So if you want to use this function, you should model the plant as state equation.
Therefore, the parameters of this class are as following
Parameters :
- A : numpy.ndarray
- system matrix
- B : numpy.ndarray
- input matrix
- Q : numpy.ndarray
- evaluation function weight
- R : numpy.ndarray
- evaluation function weight
- pre_step : int
- prediction step
- dt_input_upper : numpy.ndarray
- constraints of input dt
- dt_input_lower : numpy.ndarray
- constraints of input dt
- input_upper : numpy.ndarray
- constraints of input
- input_lower : numpy.ndarray
- constraints of input
We have two function, mpc_func_with_cvxopt.py and mpc_func_with_scipy.py
Both function have same variable and member function. however the solver is different.

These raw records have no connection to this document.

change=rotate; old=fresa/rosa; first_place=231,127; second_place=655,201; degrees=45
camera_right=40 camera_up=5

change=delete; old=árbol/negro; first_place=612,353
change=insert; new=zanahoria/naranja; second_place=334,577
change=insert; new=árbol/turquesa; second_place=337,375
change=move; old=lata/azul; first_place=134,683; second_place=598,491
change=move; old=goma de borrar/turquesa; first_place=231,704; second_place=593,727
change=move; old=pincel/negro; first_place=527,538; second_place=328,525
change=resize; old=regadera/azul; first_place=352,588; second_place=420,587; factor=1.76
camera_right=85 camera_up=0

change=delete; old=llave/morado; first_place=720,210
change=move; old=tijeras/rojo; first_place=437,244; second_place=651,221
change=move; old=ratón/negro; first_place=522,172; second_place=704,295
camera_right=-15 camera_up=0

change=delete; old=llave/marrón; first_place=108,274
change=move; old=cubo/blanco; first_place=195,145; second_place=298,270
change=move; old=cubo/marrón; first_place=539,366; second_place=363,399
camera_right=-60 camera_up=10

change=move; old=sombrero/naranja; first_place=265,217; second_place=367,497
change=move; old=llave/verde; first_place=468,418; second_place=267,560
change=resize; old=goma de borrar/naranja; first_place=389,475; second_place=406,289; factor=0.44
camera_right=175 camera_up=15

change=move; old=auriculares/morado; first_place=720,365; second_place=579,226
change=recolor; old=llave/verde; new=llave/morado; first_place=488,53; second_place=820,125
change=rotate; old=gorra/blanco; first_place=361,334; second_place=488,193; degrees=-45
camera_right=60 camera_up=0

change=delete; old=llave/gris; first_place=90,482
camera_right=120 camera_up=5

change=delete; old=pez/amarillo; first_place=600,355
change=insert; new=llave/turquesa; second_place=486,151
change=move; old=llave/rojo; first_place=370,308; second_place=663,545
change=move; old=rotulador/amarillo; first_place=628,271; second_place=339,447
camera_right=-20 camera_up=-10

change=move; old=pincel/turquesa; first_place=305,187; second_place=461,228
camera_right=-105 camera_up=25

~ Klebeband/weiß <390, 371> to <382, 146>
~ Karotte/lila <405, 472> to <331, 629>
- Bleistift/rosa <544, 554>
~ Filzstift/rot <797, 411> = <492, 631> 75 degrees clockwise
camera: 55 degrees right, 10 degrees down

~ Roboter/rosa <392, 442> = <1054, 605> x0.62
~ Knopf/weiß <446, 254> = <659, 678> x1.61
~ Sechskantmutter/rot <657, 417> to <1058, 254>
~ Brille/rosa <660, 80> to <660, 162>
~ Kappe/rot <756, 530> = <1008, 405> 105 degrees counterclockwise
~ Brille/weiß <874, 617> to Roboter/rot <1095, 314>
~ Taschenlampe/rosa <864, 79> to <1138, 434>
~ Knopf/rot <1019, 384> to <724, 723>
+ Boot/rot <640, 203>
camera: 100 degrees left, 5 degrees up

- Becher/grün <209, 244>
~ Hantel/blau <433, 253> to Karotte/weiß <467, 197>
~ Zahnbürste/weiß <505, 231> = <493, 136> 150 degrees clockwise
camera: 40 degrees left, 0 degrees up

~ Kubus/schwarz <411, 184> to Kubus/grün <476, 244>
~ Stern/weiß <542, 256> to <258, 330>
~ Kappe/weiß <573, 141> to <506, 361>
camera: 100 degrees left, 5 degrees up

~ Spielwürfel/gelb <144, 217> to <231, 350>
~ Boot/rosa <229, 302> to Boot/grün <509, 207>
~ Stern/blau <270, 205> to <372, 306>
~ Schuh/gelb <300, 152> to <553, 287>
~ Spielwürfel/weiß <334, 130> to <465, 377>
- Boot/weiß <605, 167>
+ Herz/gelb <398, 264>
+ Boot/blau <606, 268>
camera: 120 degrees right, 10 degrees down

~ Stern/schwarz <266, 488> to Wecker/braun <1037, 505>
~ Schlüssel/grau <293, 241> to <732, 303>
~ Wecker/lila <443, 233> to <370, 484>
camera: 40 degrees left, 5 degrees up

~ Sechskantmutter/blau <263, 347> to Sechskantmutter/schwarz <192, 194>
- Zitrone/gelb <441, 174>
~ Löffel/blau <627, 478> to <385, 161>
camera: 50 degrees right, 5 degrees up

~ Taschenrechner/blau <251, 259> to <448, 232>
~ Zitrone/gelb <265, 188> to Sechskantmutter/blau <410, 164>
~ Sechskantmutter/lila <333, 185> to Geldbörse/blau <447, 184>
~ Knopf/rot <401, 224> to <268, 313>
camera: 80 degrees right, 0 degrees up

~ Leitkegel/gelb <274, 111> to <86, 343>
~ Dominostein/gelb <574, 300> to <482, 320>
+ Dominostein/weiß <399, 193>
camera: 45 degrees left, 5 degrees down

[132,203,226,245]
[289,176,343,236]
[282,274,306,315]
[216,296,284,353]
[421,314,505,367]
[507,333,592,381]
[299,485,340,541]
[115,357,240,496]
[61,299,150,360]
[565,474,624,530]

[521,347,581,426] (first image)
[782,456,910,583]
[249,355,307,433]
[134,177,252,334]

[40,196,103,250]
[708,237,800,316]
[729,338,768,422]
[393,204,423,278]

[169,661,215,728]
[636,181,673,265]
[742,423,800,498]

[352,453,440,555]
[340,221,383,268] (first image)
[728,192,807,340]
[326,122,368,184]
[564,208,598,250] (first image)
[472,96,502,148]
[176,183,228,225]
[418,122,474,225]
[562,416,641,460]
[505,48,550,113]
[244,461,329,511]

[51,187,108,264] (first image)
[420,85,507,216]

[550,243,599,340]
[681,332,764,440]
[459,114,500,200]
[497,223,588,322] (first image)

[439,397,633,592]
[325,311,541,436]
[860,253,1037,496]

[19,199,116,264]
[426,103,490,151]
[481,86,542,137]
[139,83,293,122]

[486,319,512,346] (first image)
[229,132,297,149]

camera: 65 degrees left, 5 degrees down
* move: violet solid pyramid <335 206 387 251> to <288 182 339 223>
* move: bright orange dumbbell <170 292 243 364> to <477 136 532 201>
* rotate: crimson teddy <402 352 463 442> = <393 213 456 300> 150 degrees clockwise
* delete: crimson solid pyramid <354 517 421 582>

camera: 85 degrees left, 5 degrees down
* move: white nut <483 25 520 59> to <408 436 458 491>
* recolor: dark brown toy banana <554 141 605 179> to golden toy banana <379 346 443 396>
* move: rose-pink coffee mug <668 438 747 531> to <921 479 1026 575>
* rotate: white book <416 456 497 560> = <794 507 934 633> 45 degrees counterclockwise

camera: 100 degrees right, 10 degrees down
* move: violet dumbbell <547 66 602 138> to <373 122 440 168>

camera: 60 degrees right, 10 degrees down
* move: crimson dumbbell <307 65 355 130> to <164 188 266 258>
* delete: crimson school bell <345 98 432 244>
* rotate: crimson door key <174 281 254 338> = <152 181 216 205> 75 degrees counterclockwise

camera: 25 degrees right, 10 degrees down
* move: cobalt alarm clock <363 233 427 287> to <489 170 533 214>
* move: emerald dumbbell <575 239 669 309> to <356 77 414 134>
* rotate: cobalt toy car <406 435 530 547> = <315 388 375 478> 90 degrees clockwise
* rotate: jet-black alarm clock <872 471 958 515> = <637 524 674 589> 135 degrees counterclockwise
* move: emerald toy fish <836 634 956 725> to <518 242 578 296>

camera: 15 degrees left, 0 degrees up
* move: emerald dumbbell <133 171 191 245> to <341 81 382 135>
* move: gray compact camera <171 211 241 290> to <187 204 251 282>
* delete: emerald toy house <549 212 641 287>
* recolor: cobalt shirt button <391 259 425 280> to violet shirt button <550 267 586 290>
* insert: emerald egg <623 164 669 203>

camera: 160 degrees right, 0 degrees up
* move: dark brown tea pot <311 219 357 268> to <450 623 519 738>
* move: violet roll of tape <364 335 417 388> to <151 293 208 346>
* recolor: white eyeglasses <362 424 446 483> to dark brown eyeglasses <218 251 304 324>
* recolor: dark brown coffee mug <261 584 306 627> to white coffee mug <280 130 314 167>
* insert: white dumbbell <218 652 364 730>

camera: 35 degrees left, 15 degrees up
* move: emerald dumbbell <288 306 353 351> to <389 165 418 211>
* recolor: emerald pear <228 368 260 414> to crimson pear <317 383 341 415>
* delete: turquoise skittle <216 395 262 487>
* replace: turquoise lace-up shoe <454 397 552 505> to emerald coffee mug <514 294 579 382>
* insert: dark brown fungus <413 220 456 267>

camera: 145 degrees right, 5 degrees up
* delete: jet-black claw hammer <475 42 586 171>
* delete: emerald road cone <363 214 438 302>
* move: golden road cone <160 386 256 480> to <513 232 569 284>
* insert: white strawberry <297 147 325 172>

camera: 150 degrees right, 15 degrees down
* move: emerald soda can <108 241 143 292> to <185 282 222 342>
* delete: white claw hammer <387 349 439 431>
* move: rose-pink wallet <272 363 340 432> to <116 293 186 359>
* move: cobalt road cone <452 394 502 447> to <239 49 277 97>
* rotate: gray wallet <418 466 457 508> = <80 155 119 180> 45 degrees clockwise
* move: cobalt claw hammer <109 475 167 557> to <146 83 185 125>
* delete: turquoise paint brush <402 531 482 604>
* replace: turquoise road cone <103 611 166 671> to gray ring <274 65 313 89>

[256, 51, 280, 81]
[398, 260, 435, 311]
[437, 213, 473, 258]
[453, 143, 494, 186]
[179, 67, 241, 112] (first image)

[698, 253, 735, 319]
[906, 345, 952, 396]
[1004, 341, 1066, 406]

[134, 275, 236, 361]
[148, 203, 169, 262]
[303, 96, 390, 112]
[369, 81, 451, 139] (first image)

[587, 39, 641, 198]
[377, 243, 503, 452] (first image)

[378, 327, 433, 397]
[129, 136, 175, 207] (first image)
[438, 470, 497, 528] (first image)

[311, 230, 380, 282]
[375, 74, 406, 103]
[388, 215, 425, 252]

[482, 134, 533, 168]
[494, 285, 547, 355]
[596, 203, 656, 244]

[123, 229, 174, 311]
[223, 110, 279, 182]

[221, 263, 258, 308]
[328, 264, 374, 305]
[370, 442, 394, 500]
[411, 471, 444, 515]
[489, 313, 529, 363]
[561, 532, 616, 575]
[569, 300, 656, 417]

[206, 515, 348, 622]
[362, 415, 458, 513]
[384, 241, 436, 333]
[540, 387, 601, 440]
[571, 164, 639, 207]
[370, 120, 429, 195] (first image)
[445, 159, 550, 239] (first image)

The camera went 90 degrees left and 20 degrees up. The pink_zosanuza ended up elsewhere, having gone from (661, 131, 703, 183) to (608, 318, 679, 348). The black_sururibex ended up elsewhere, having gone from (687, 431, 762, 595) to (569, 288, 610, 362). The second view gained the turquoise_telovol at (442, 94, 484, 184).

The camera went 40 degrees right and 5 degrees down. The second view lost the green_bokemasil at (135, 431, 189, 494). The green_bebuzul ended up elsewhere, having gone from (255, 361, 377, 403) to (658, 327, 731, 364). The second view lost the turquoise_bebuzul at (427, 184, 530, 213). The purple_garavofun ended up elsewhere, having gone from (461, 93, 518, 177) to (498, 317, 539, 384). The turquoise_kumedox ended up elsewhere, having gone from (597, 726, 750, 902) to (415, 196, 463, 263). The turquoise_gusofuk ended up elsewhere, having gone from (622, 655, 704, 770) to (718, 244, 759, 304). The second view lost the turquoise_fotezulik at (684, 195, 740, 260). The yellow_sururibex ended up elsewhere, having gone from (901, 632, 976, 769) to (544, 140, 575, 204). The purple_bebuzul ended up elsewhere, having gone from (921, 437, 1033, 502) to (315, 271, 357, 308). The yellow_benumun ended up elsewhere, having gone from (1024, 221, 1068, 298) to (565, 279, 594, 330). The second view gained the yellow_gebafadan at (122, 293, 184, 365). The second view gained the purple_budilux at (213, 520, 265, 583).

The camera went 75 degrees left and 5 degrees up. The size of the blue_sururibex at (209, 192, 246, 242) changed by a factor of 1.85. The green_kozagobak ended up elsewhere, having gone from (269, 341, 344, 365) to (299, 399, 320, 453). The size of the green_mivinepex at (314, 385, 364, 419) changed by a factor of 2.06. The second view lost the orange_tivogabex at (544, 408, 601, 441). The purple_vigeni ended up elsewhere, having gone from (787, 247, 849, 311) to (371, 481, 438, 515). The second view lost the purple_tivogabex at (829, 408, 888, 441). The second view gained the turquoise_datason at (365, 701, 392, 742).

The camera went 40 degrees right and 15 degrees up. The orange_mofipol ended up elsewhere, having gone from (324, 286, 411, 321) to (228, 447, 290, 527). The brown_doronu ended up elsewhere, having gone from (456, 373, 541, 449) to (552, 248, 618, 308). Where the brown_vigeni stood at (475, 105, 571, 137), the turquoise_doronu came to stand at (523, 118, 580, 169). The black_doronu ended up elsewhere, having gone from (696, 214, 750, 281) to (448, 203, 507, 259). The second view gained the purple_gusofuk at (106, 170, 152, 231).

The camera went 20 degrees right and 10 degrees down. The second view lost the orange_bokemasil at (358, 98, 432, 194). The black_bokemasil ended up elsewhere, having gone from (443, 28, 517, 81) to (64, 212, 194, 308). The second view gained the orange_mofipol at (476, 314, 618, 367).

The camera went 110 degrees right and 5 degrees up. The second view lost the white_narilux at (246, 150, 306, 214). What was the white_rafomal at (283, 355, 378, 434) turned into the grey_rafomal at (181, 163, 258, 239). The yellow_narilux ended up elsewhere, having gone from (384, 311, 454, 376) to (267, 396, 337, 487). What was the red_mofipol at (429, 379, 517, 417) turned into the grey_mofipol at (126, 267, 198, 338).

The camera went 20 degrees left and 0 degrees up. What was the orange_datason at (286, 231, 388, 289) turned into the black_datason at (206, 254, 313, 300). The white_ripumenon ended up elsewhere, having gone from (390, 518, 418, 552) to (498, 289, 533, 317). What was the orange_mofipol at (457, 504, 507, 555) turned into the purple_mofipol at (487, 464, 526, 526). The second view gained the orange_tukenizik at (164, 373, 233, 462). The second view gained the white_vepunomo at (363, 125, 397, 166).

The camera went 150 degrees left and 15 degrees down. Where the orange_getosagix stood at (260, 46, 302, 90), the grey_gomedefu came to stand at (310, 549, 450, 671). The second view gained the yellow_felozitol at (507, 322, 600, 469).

Plese choose the right method for your environment
## Example
# Problem Formulation and Expected results
- updating soon!!
# Usage
- for example
```
$ python main_example.py
```
- for comparing two methods
```
$ python test_compare_methods.py
```
# Requirement
- python3.5 or more
- numpy
- matplotlib
- cvxopt
- scipy1.2.0 or more
# Reference
I`m sorry that main references are written in Japanese
- モデル予測制御―制約のもとでの最適制御 著Jan M. Maciejowski 足立修一 東京電機大学出版局